Ocean: Fast Estimation-Based Sparse General Matrix-Matrix Multiplication on GPU

Researchers replace a costly symbolic step with lightweight HyperLogLog estimators for faster sparse matrix math.

Deep Dive

Researchers Yifan Li and Giulia Guidi have introduced 'Ocean', a novel GPU-accelerated framework for Sparse General Matrix-Matrix Multiplication (SpGEMM) that challenges a fundamental assumption in high-performance computing. SpGEMM is a critical but irregular kernel used in scientific simulations, graph analytics, and machine learning. Current GPU solutions use a two-pass workflow where a 'symbolic pass' pre-calculates memory needs, consuming roughly 28% of the total runtime. Ocean's breakthrough is questioning the need for this exact, costly step.

Instead, Ocean employs a fast, estimation-based workflow. It replaces the symbolic pass with lightweight HyperLogLog probabilistic estimators to predict output structure. Combined with a runtime analysis strategy that dynamically selects the optimal computational path and configures memory accumulators, this avoids the upfront cost. The team also designed a novel hybrid accumulator that leverages both shared and global GPU memory via a hash-based approach for efficient data handling.

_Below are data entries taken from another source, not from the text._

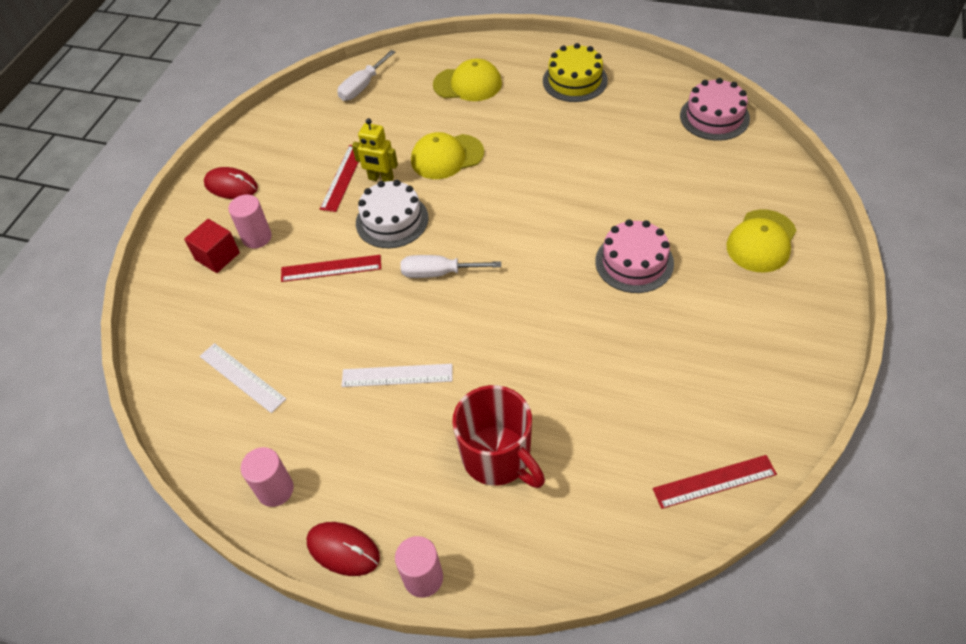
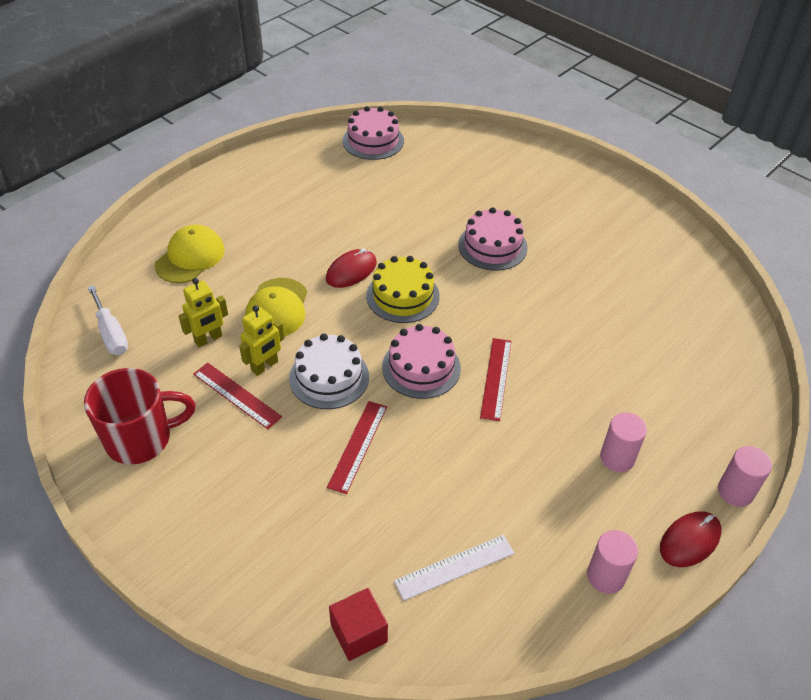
camera: 70 degrees left, 5 degrees down
(217, 256) = (265, 543): red cube -> red cube (359, 633)
(231, 186) = (162, 499): red mouse -> red mouse (351, 271)
(257, 237) = (265, 497): pink cylinder -> pink cylinder (617, 458)
(389, 136) = (208, 339): none -> yellow robot
(397, 375) = (522, 439): white ruler -> none
(438, 273) = (421, 367): white screwdriver -> pink cake
(498, 458) = (641, 402): red mug -> red mug (141, 439)
(575, 80) = (256, 191): yellow cake -> yellow cake (402, 296)
(714, 482) = (712, 292): red ruler -> red ruler (496, 378)
(761, 241) = (517, 177): yellow cap -> none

The result is consistently superior performance across a wide range of sparse matrices, including both square and rectangular forms. Benchmarks on modern NVIDIA A100 and H100 GPU architectures show speedups of 1.4x to 2.8x over state-of-the-art libraries like nsparse and cuSPARSE. This work, accepted to the 2026 International Conference on Supercomputing (ICS), demonstrates that trading exact pre-computation for intelligent estimation can unlock significant performance gains for a foundational computational operation.

Key Points
  • Replaces slow symbolic pass (28% of runtime) with fast HyperLogLog estimators for output prediction.
  • Introduces a hybrid hash-based accumulator using both shared and global GPU memory for efficiency.
  • Achieves 1.4x to 2.8x speedups over leading methods on NVIDIA A100/H100 GPUs for sparse matrix math.

Why It Matters

Accelerates core computations for large-scale AI training, scientific simulations, and graph analytics, reducing cost and time.